Wie lange dauert ein Markenstrategie-Prozess?
Das hängt vor allem davon ab, wie viel Vorarbeit vorliegt, etwa belastbarer User Research. Realistisch sind drei bis sechs Monate von der ersten Problemschärfung bis zur einsatzbereiten Strategie. Wichtig: Die Strategie ist mit der Übergabe nicht „fertig“, sondern beginnt erst zu wirken. Der Prozess sollte deshalb wiederkehrende Termine zur Justierung einplanen und nicht nur ein einmaliges Projekt sein.
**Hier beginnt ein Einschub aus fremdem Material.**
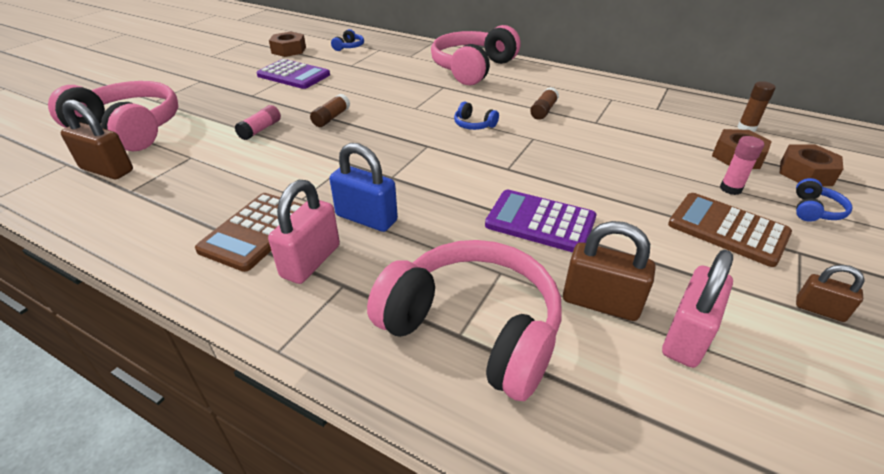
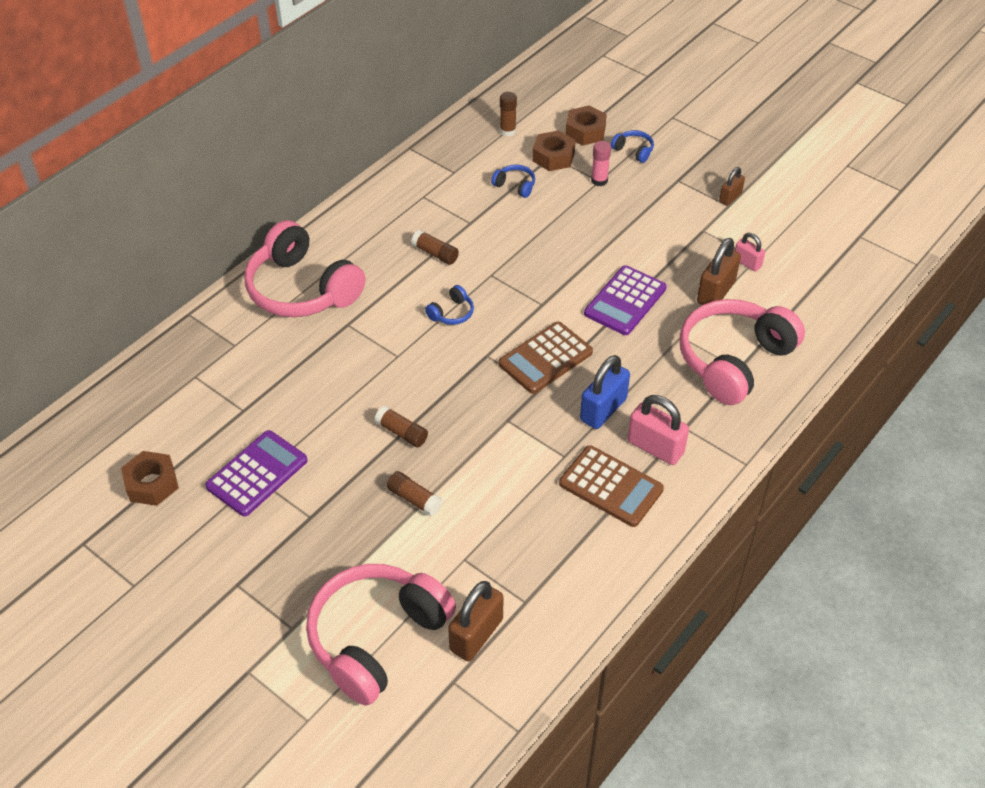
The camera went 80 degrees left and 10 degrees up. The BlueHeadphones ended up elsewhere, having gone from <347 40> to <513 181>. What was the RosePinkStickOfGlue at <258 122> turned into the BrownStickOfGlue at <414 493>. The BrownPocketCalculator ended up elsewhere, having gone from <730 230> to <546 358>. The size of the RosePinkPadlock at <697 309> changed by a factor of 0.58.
Was kostet eine Markenstrategie?
Die Spanne ist groß und hängt vom Reifegrad der Marke, der Größe des Unternehmens und der Tiefe des Research ab. Aussagekräftiger als eine Pauschalzahl ist die Frage, was eine schwache Marke aktuell kostet – an Rabatten, verlorenen Abschlüssen, höheren Akquisekosten. In den meisten Fällen sind die laufenden Kosten einer schwachen Marke deutlich höher als das einmalige Investment in eine klare Position.
Wie misst man Markenerfolg?
Mit einem Mix aus harten Indikatoren – Preisaufschlag gegenüber dem Wettbewerb, Akquisekosten pro Neukund:in, Anteil direkter Nachfrage, Verweildauer und Kündigungsraten und Wahrnehmungsindikatoren wie gestützter und ungestützter Markenbekanntheit, Markenpräferenz und Assoziationen. Entscheidend ist, dass diese Werte regelmäßig erhoben und in ein gemeinsames Dashboard übersetzt werden, damit sich die Marke gegenüber Geschäftsführung und Controlling verteidigen lässt.
Wann ist es Zeit für ein Rebranding, wann reicht eine Schärfung?
Im Zweifel schärfen. Rebranding wirft angesammeltes Vertrauen weg. Eine Schärfung reicht, wenn die Position im Kern noch stimmt, aber unscharf gelebt wird. Ein Rebranding ist nur dann sinnvoll, wenn die bestehende Marke aktiv im Weg steht.
Wer sollte intern an einer Markenstrategie beteiligt sein?
Geschäftsführung, Marketing, Vertrieb, Kundenservice, IT/Datenschutz, HR und Controlling. Die Wichtigsten fehlen fast immer: Kund:innen. Strukturierter User Research ist sein Stuhl am Tisch.